This macro-component is mainly responsible for the orchestration and execution of enrichment operations at scale. It provides a high-level interface to configure, process, and monitor data flows. In particular, to handle the scale of data, this component distributes the different replicas of the pipeline steps over a cluster of computational resources (physical machines). For this reason, the operator establishes an appropriate deployment in terms of resources and service replicas to support the parallel execution of each step and leaves the system with the burden of configuring, deploying, and running the flow. More details about this component can be found in the following section.

3.2 Achieving Scalability

The purpose of this section is to present the techniques and strategies employed to achieve a system capable of providing scalable enrichment functionalities.

Stateless, Shared-Nothing Processing

The ecosystem of the ASIA back-end is made up of various services and databases capable of serving a number of concurrent invocations. In essence, ASIA services receive a label (in the case of reconciliation) or a URI (in the case of extension) and return one or more corresponding values. They are built to be stateless and thus enable the creation of a platform in which the enrichment pipeline is executed in parallel on non-overlapping segments of the working table (shared-nothing approach [20]).

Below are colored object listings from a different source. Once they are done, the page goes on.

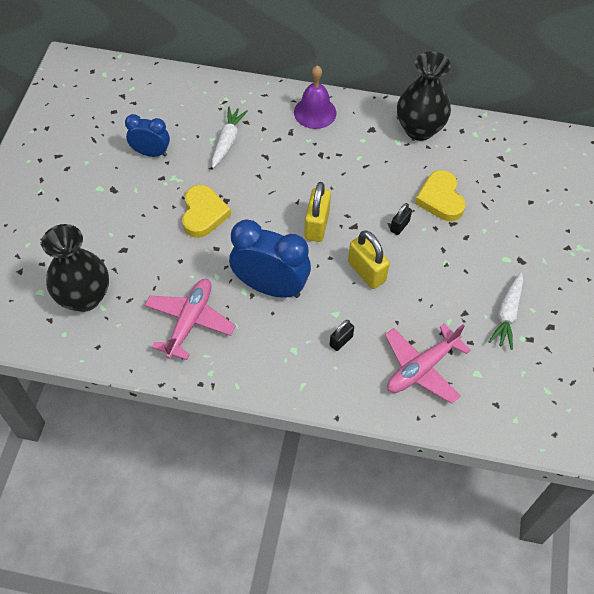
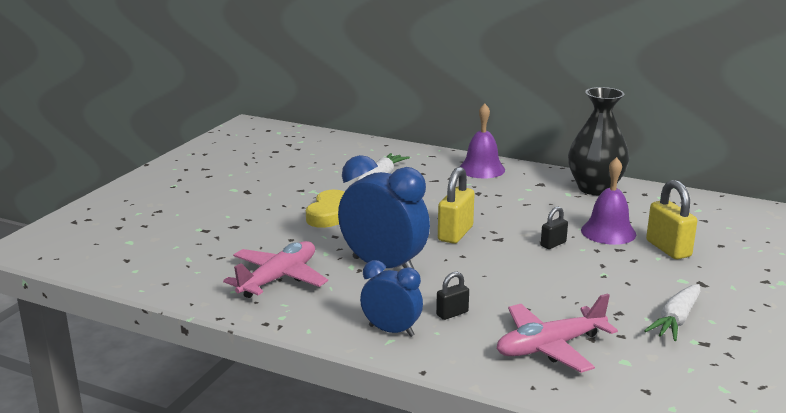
camera: 15 degrees right, 35 degrees down
(84, 297) = (173, 250): black vase -> none
(151, 153) = (298, 175): blue clock -> blue clock (391, 331)
(366, 272) = (502, 269): yellow padlock -> yellow padlock (668, 249)
(440, 199) = (608, 232): yellow heart -> purple bell

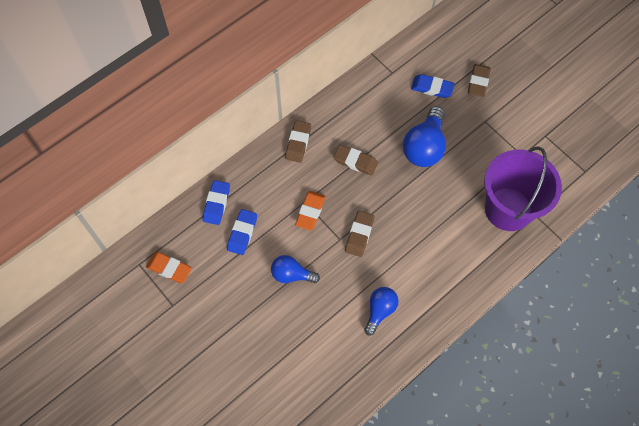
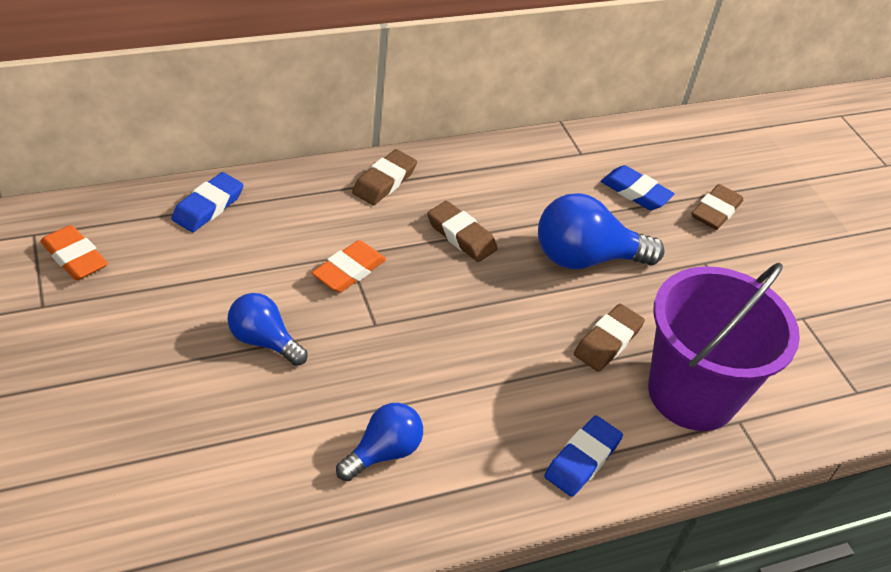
camera: 15 degrees right, 20 degrees down
(242, 233) = (222, 257): blue eraser -> blue eraser (582, 459)
(359, 235) = (411, 331): brown eraser -> brown eraser (607, 341)
(424, 147) = (585, 258): blue light bulb -> blue light bulb turned 45 degrees clockwise

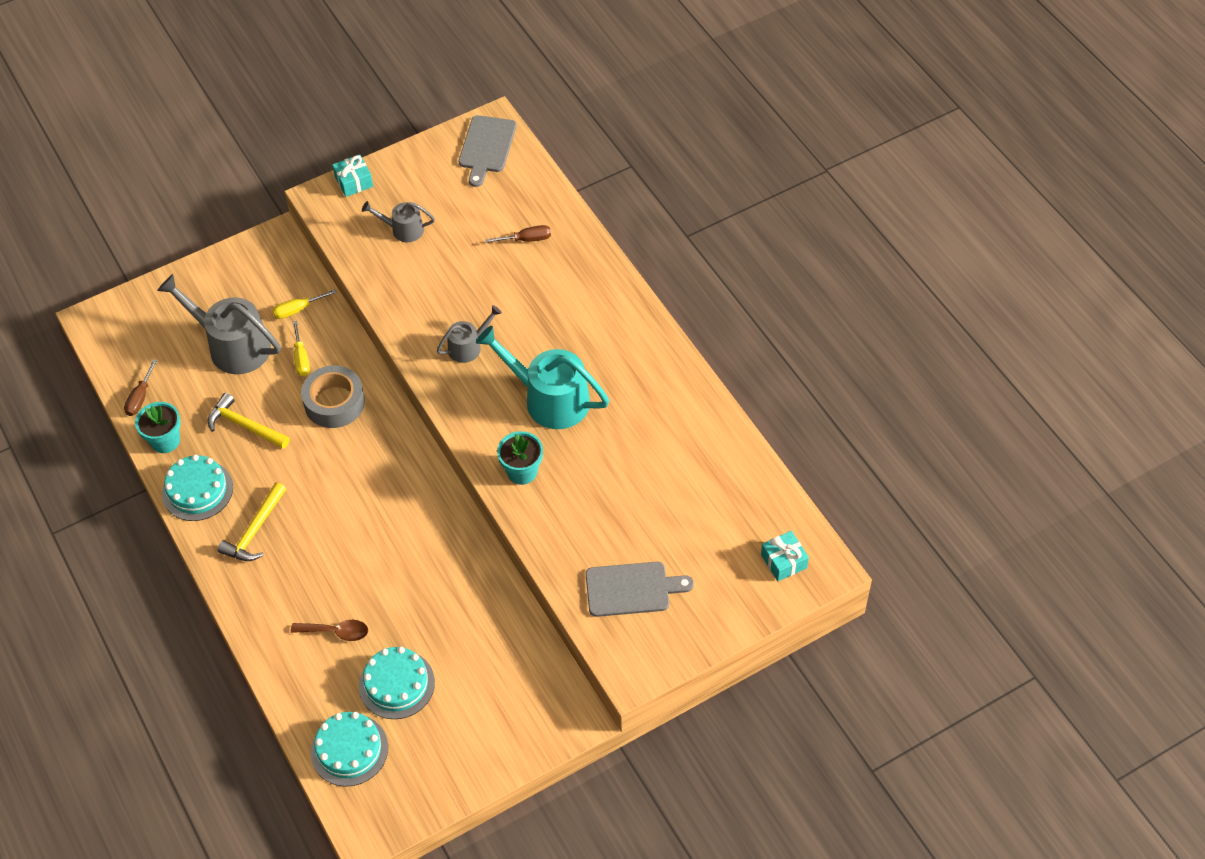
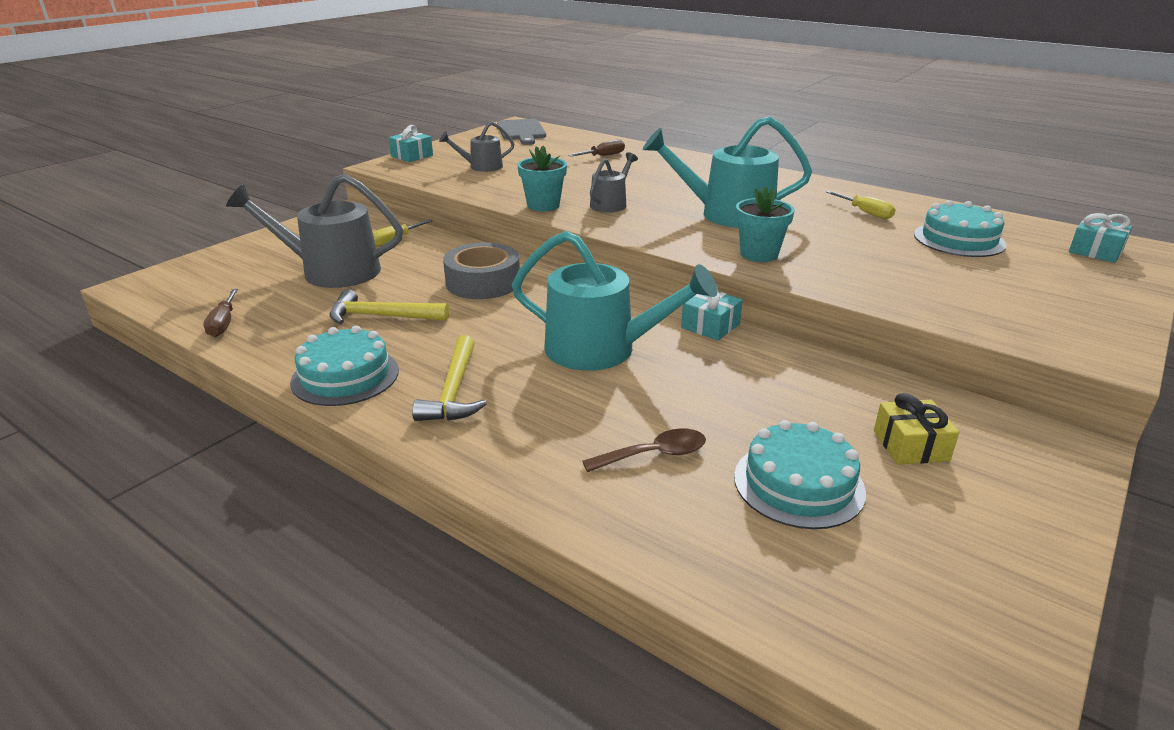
camera: 25 degrees left, 25 degrees down
(165, 441) = (275, 347): turquoise flower pot -> turquoise flower pot (543, 205)
(301, 358) = (421, 265): yellow screwdriver -> yellow screwdriver (865, 213)
(349, 750) = (815, 589): turquoise cake -> turquoise cake (959, 239)
(368, 520) = (601, 349): none -> turquoise watering can
(459, 520) = (710, 326): none -> turquoise gift
(484, 681) = (910, 446): none -> yellow gift
(632, 589) = (992, 298): grey cutting board -> none

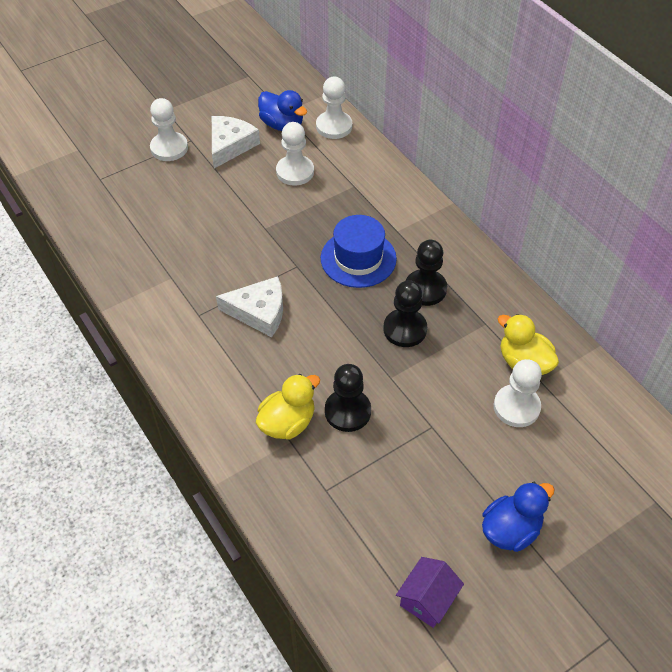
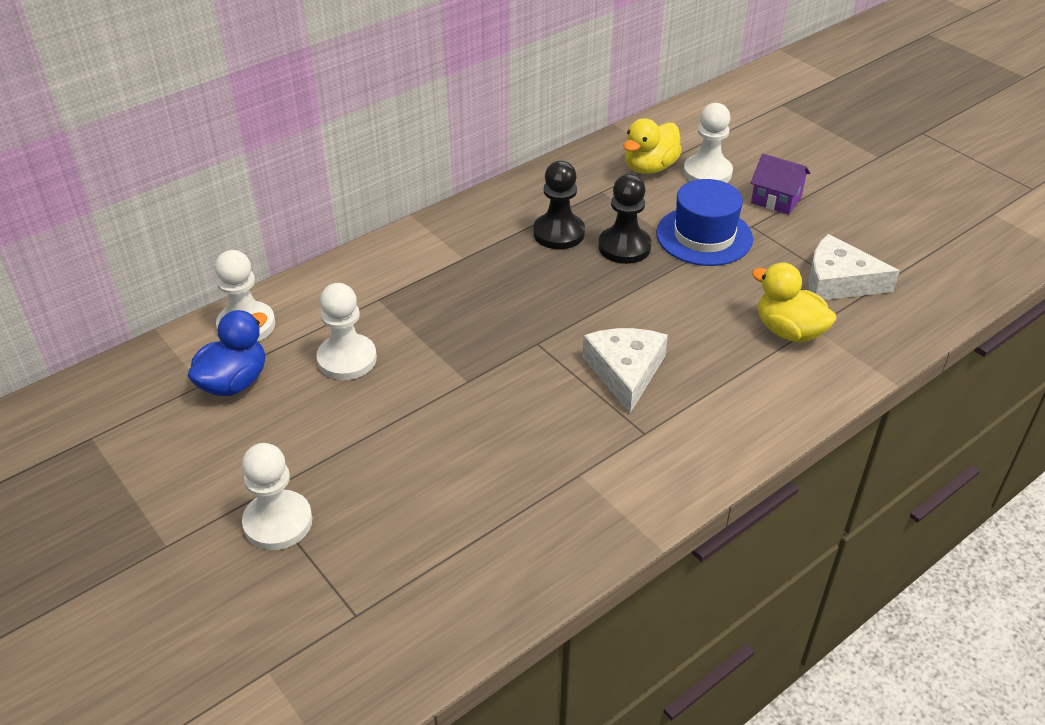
camera: 95 degrees left, 10 degrees down
(230, 145) = (278, 440): white cheese -> white cheese (839, 281)
(347, 411) = (755, 285): black pawn -> none
(358, 258) = (516, 288): blue hat -> blue hat (704, 236)
(427, 599) = (945, 225): purple house -> purple house (776, 199)
(510, 530) = (848, 178): blue duck -> none

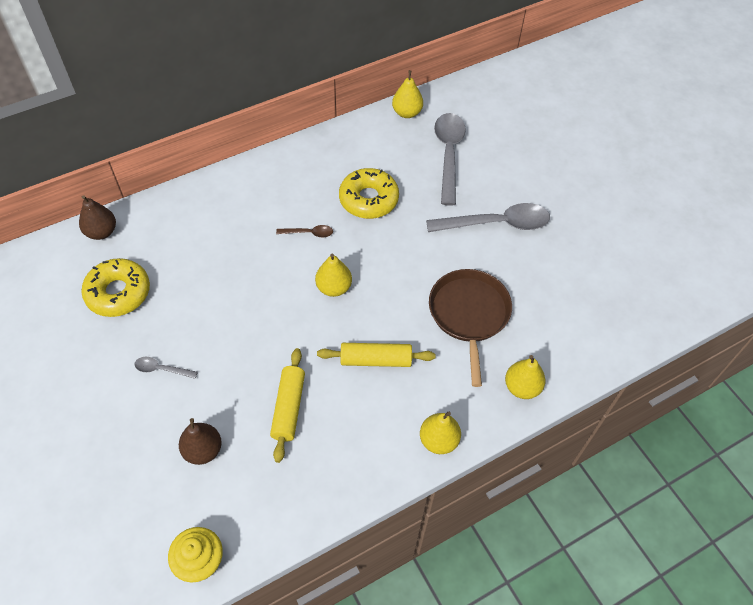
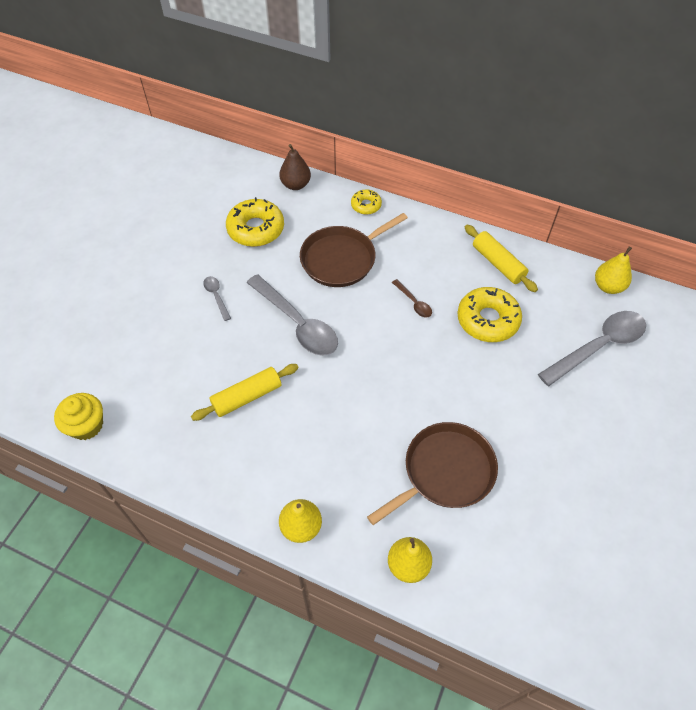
camera: 55 degrees right, 0 degrees up
(180, 199) = (366, 205): none -> yellow donut
(203, 450) = (172, 366): brown pear -> none
(218, 251) = (342, 259): none -> brown pan
(334, 288) = (379, 354): yellow pear -> none
(376, 360) = (338, 428): yellow rolling pin -> yellow rolling pin (498, 263)
(497, 224) = (563, 433): grey spoon -> grey spoon (298, 324)

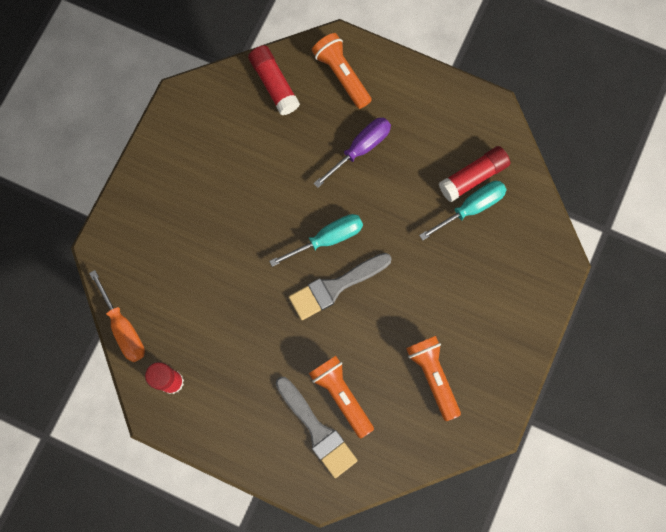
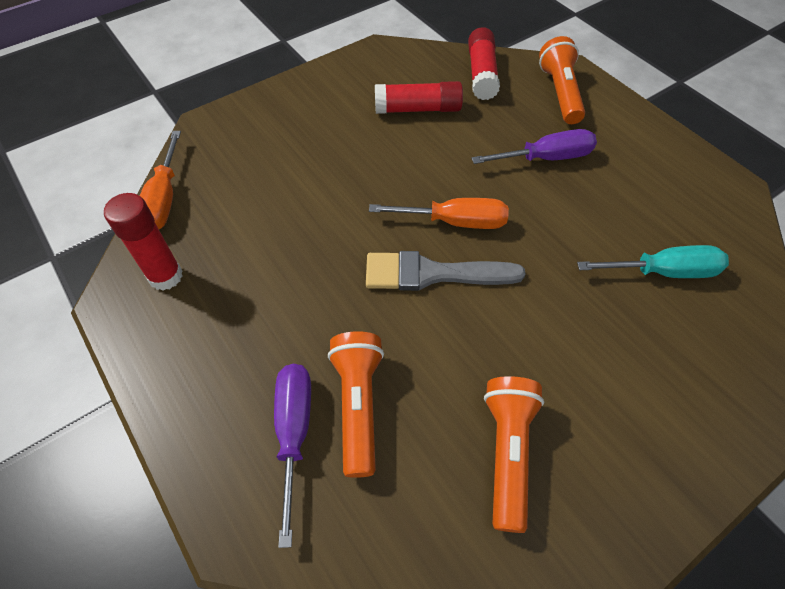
camera: 30 degrees right, 20 degrees down
(317, 430) = (294, 433): grey brush -> purple screwdriver
(327, 239) = (454, 222): turquoise screwdriver -> orange screwdriver
(473, 177) = (680, 241): red glue stick -> red glue stick (418, 109)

Distribution and Parallelization

The Big Data Environment (Fig. 5) is the component in charge of fostering parallelism and is implemented as a private cloud consisting of a cluster of bare-metal servers running the Docker engine,Footnote 8 connected via Gigabit Ethernet and sharing a distributed file system (i.e., GlusterFS).Footnote 9 In this environment, data flows are compiled into a chain of Docker containers that are, in turn, deployed and managed by a container Orchestration system (i.e., Rancher).Footnote 10 Each of the steps consists of containers working independently and in parallel and scalable on-demand. The communication between two consecutive steps of the chain, i.e., the handover of the partial results, occurs through writing and reading from the file system. For details on the approach for setting up the Big Data Environment, see [21]. The implementation of this container-based solution has several benefits: it makes the data flow deployment independent from the particular stakeholder’s hardware infrastructure, also working in heterogeneous distributed environments; it guarantees a flexible deployment, better resource utilization, and seamless horizontal scalability. The GlusterFS distributed file system is fast (as it lacks a central repository for metadata), linearly scalable, and, therefore, able to support massive amounts of data.

Fig. 5
figure 5

An overview of the proposed Big Data Environment

Data and Service Locality

One of the primary issues to be addressed for achieving scalability for the enrichment process is the use of remote services. The use of services accessible over the Internet is certainly incompatible with datasets featuring more than a few thousand rows due to the network latency and the high number of invocations. The use of remote, multi-tenant services is generally acceptable in the design phase due to the limited size of managed datasets. However, when large datasets need to be processed, it is imperative to address the issue by making the life-cycle of enrichment data local. In the scenario we adopt, the weather information is downloaded daily from the provider and is treated to enable access using geospatial SSIs. This solution is suitable for datasets that change at a known rate and are thus stable. In the general case, refresh frequency depends on the application domain and the nature of data. The local management of these KBs has the advantage of rightsizing the resources allocated against the incoming workload; moreover, the control over the local network enables reduced and stable round-trip delay times (RDT). Similar considerations have led to deploying the reconciliation services of the ASIA back-end as close as possible (in network terms) to both the reference KBs and the agents (containers) performing the reconciliation pipeline steps.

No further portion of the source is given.